Michigan businesses and institutions of higher learning are paying an estimated $601 million per year due to the lack of basic reading, writing, and math skills among students and employees, according to a study released in September by the Mackinac Center for Public Policy.
"We're not talking about higher-level skills. We're talking about reading, basic grammar, and simple arithmetic skills every citizen must possess in order to survive in an increasingly complex world," says study author Dr. Jay P. Greene.
Greene is a senior fellow with the Manhattan Institute for Policy Research and a research associate with the Harvard Program on Education Policy and Governance.
The study, The Cost of Remedial Education: How Much Michigan Pays When Students Fail to Learn Basic Skills, reached its astonishing estimate of remedial education's costs by employing five separate strategies and taking an average of the five figures.
The estimate is conservative, Greene says, because it does not include the cost of college-level work that has been "watered down" but not classified as remedial, expenditures on technology by businesses to make up for employees' lack of basic skills, capital expenditures required to provide remedial education, and additional costs incurred because of the many people who require remedial education but never receive it.
Greene says the Michigan figure can be extrapolated to reach a national cost of $16.6 billion per year for remedial education. But money isn't the only consideration, he adds. "The financial costs to provide remedial education are high, but the human costs of students failing to receive minimal skills are incalculably higher," he says.
"The failure of our schools is not mainly a dollar-and-cents problem," agrees Dr. Tom Bertonneau, an instructor at Central Michigan University. "It is, in fact, a measure of our own distance from an understanding of the nature of this tragedy that to have its maximum impact upon us, it must be expressed in terms of dollars and cents."

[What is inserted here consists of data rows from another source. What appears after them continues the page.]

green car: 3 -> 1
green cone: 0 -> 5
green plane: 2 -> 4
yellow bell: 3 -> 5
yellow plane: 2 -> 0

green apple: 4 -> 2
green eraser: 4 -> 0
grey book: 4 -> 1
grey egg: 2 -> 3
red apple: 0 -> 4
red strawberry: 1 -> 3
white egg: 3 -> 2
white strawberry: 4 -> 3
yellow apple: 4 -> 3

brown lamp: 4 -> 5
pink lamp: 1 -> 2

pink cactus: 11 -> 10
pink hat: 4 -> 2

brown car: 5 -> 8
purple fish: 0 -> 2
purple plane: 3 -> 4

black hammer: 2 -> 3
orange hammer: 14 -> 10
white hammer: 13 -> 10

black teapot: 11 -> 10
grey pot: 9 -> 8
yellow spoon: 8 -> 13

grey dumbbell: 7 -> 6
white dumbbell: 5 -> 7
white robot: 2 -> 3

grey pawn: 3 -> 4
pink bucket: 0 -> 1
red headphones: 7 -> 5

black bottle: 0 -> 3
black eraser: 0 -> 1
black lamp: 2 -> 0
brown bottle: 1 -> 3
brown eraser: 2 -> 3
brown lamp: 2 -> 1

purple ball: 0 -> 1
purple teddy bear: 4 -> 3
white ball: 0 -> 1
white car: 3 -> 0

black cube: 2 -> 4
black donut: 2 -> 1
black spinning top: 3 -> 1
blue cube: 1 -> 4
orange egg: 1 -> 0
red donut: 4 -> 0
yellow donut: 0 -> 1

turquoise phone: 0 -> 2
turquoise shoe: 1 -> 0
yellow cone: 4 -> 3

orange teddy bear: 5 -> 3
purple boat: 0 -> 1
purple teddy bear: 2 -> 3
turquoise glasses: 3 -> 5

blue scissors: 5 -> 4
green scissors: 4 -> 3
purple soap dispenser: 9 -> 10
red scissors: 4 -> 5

Bertonneau authored an essay, included in the study, that explains how poor education harms students. Dr. David W. Breneman, dean of the Curry School of Education at the University of Virginia and former president of Kalamazoo College, and Dr. Herbert Walberg, research professor of education and psychology at the University of Illinois at Chicago, provided additional commentary for the study.
Greene proposes three solutions to the growing need among students for remedial education: Competency tests required to graduate high school, a full or partial "money-back guarantee" offered by K-12 school districts, and increased school choice.
"While it is difficult to get educators to agree on the reasons for the problem, the focus of debate unquestionably revolves around whether elementary and secondary schools are doing an adequate job of teaching these skills," he says.
The problem of unprepared students extends even beyond math and reading, according to some educators. "Most of the students who come to us not only lack math and English skills, but they lack basic academic skills," says Janet Dettloff, chair of the Math and Sciences Division at Wayne County Community College. "They have no idea what is expected of them at the college level. They don't know how to take notes. They don't read the assigned material. And many of them don't even come to class. How did they get through high school without these skills?"
Community forums
Greene and the Mackinac Center went on the road in September to get opinions about the study's findings from educators, business leaders, and citizens throughout Michigan at a series of six public forums, attended by over 250 people.
Prominent leaders from the K-12, higher education, and business communities in Grand Rapids, Saginaw, Lansing, Ypsilanti, Traverse City, and Southfield provided formal responses to the problem of remedial education, which was followed by audience interaction and participation.
Representing educators from the K-12 system were Dr. Patricia Newby, superintendent of Grand Rapids Public Schools; Dr. Michael Shibler, superintendent of Rockford Public Schools near Grand Rapids; Mr. Justin King, executive director of the Michigan Association of School Boards; Mr. Ryan Donlan, superintendent of Bay-Arenac Community High School; Mr. Michael Krigelski, superintendent of Airport Community Schools near Ypsilanti; and Dr. Jayne Mohr, assistant superintendent of Traverse City Area Public Schools.
Higher education panelists included Dr. Arend "Don" Lubbers, president of Grand Valley State University; Dr. Leonard Plachta, president emeritus of Central Michigan University; Dr. Thomas Brennan, former Michigan Supreme Court justice and president of Thomas M. Cooley Law School; Dr. Thomas Sullivan, president of Cleary College; Dr. Laurie Chesley, dean for learning at Northwestern Michigan College; and Dr. Joe Champagne, former president of Oakland University and current dean at Macomb Community College.
Business and industry leaders included Mr. Charles Stoddard, president of Grand Bank; Mr. Regan Wieland, CEO of Plyforms, Inc. of Bay City; Mr. James Barrett, president of the Michigan Chamber of Commerce; Mr. Doug Bishop, former chairman of the Traverse Area Chamber of Commerce; and Mr. Lloyd Reuss, former president of General Motors and current executive dean for advanced technologies at Focus: HOPE.